Why was the Chelsea Hotel such an influential hub?
“I remember you well in the Chelsea Hotel,” Leonard Cohen sings about Janis Joplin and the hotel that gives his track ‘Chelsea Hotel No.2’ its name. Bob Dylan was there too, singing “Staying up for days at the Chelsea Hotel writing ‘Sad Eyed Lady of the Lowlands’ for you” in ‘Sara’. Jefferson Airplane also has a song for the place, belting out “Sometimes I feel like I’m leaving life behind” as they enter the establishment in ‘Third Week In The Chelsea’. One hotel provided a world of inspiration to New York’s artists, but why?
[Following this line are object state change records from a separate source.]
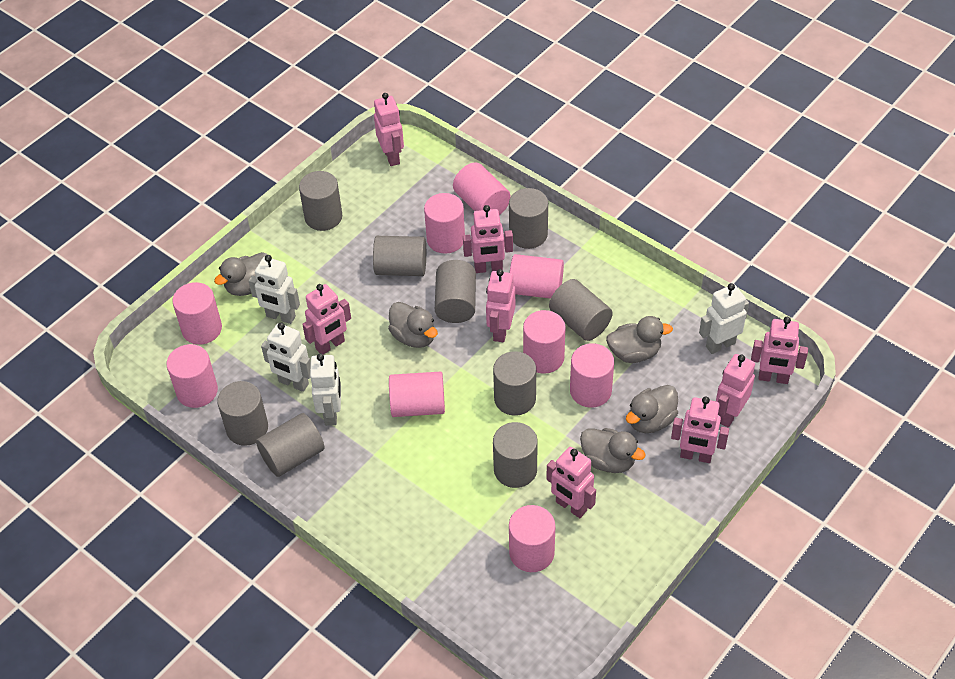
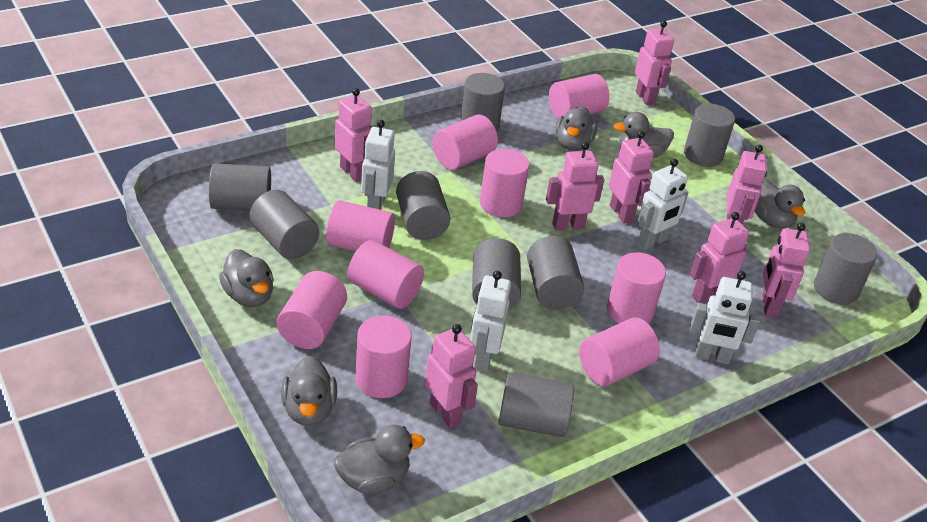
grey duck: 5 -> 6

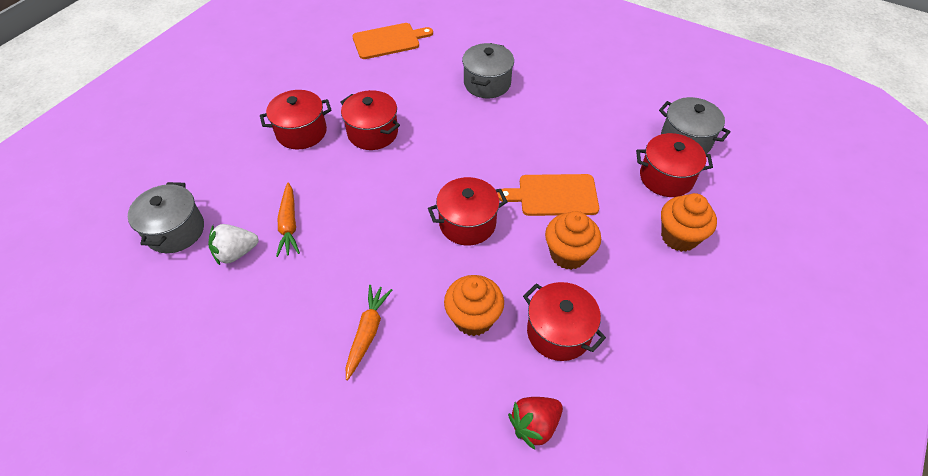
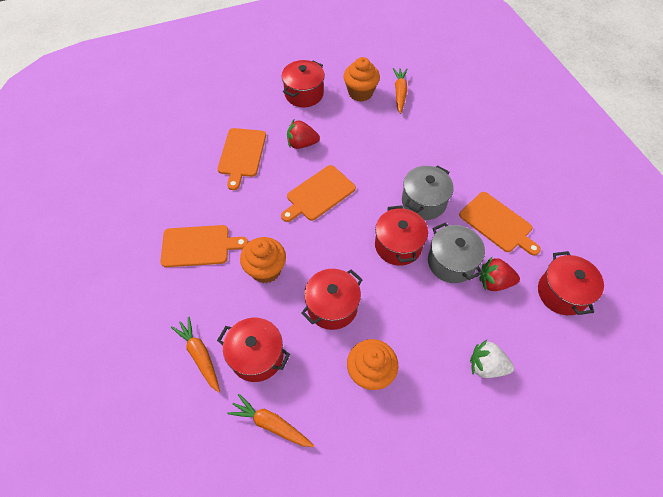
grey pot: 3 -> 2
orange carrot: 2 -> 3
orange cutting board: 2 -> 4
red strawberry: 1 -> 2

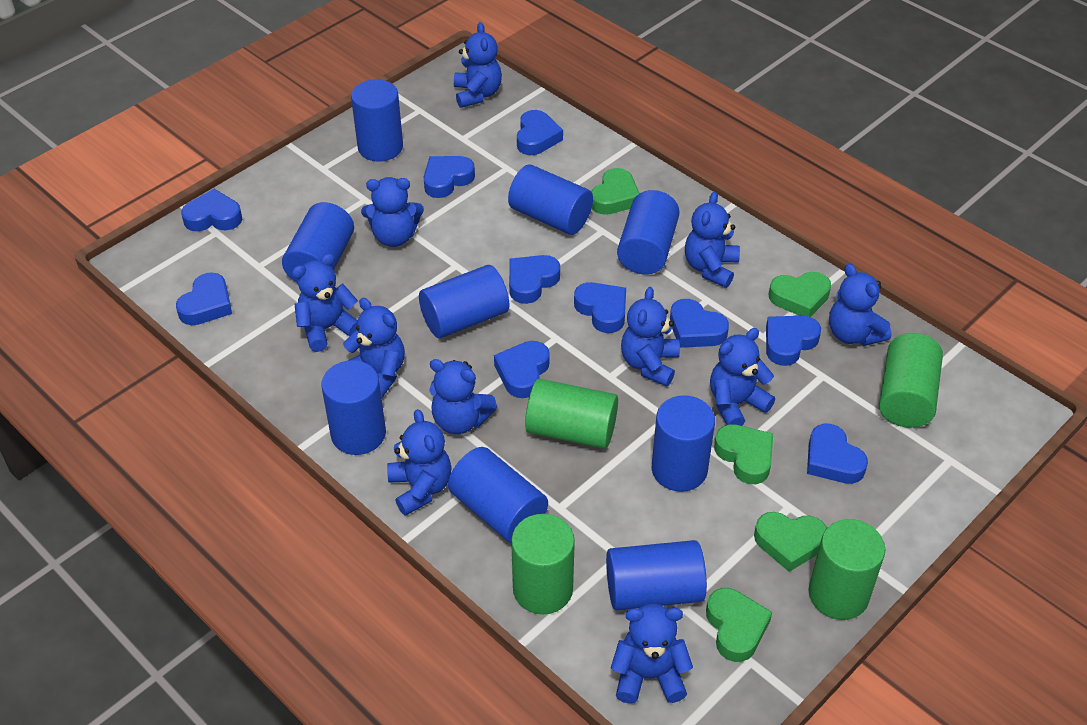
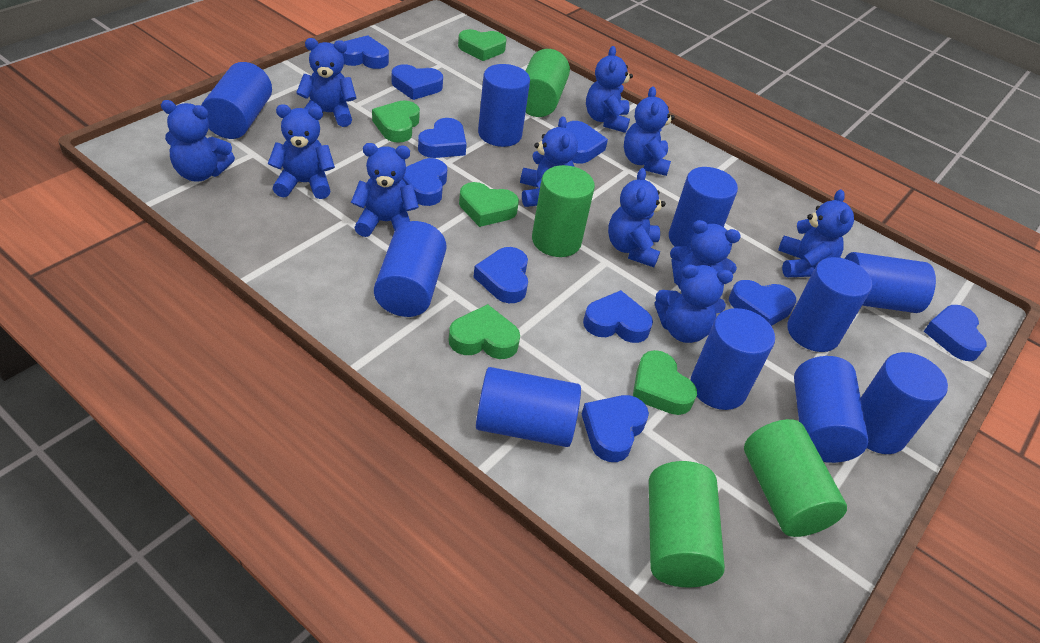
blue cylinder: 9 -> 10

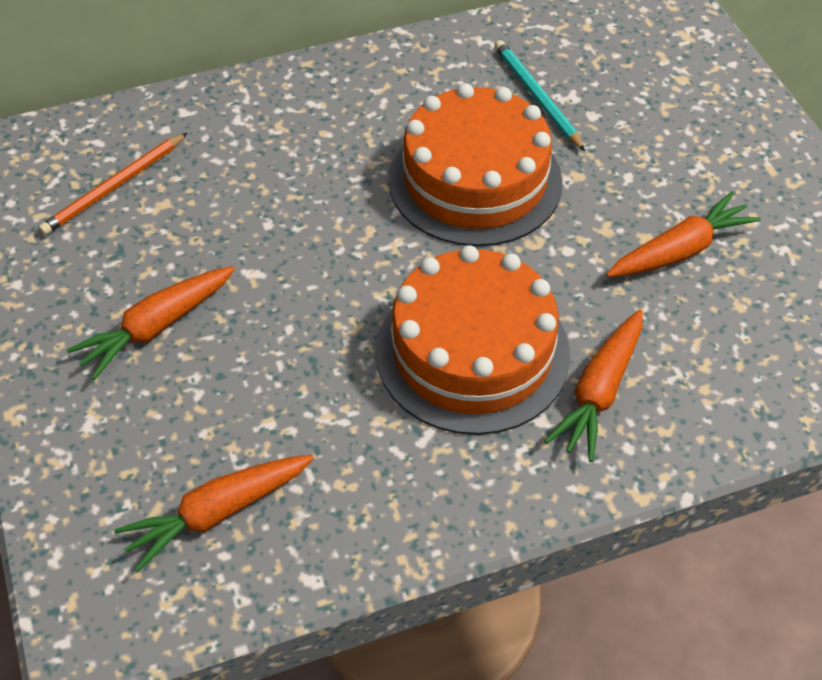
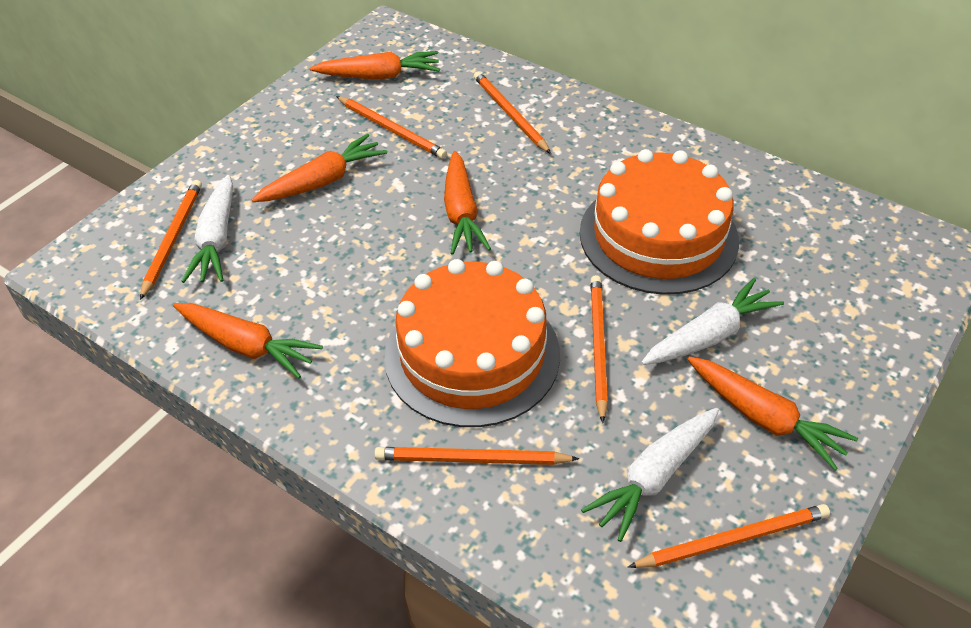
orange carrot: 4 -> 5
orange pencil: 1 -> 6
turquoise pencil: 1 -> 0
white carrot: 0 -> 3

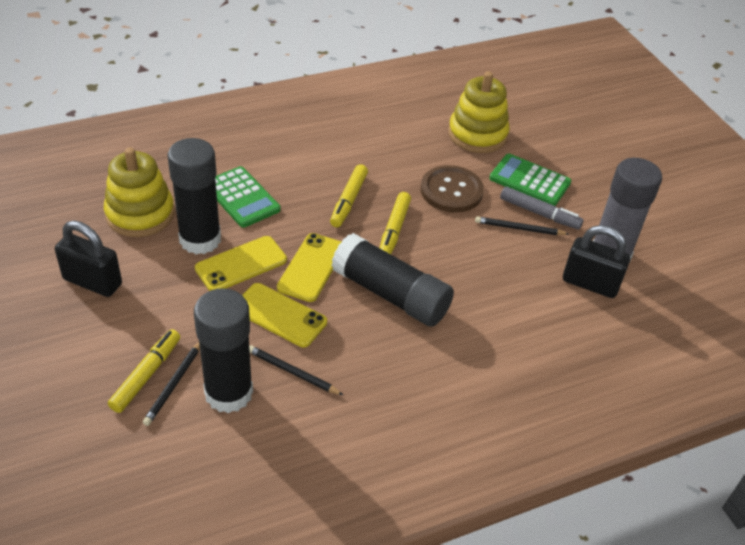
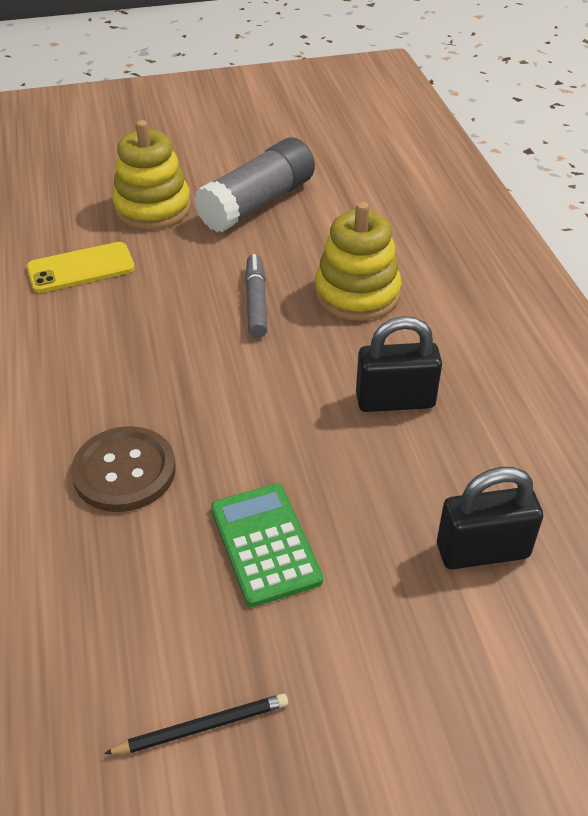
black glue stick: 3 -> 0
black pencil: 3 -> 1
green calculator: 2 -> 1
yellow marker: 3 -> 0
yellow phone: 3 -> 1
It’s a fascinating phenomenon. The establishment in question sat at 222 West 23rd Street in New York and was home to hoards of significant musicians and cinematic and literary figures at one point or another. Patti Smith, Leonard Cohen, Edie Sedgwick, Arthur Miller, Allen Ginsberg, Madonna, Nico. The list goes on. In the 1960s and early ’70s especially, the hotel was a hub of the finest artists New York or broader counterculture had to offer. Just down the street from Max’s Kansas City, a bar where Andy Warhol held court and The Velvet Underground or the New York Dolls were like house bands, it became a permanent home for many artists as they made their masterpieces.
In her memoir, Just Kids, Patti Smith writes in depth about her time living at the Chelsea Hotel with Robert Maplethorpe. It was while staying there that she met Allen Ginsberg and William S. Burroughs, two figures who encouraged her to continue writing and where she met the musicians who would inspire her to put those words to music. Smith described the hotel as being home to a “unique energy” that seemed to draw artists in and sometimes keep them there.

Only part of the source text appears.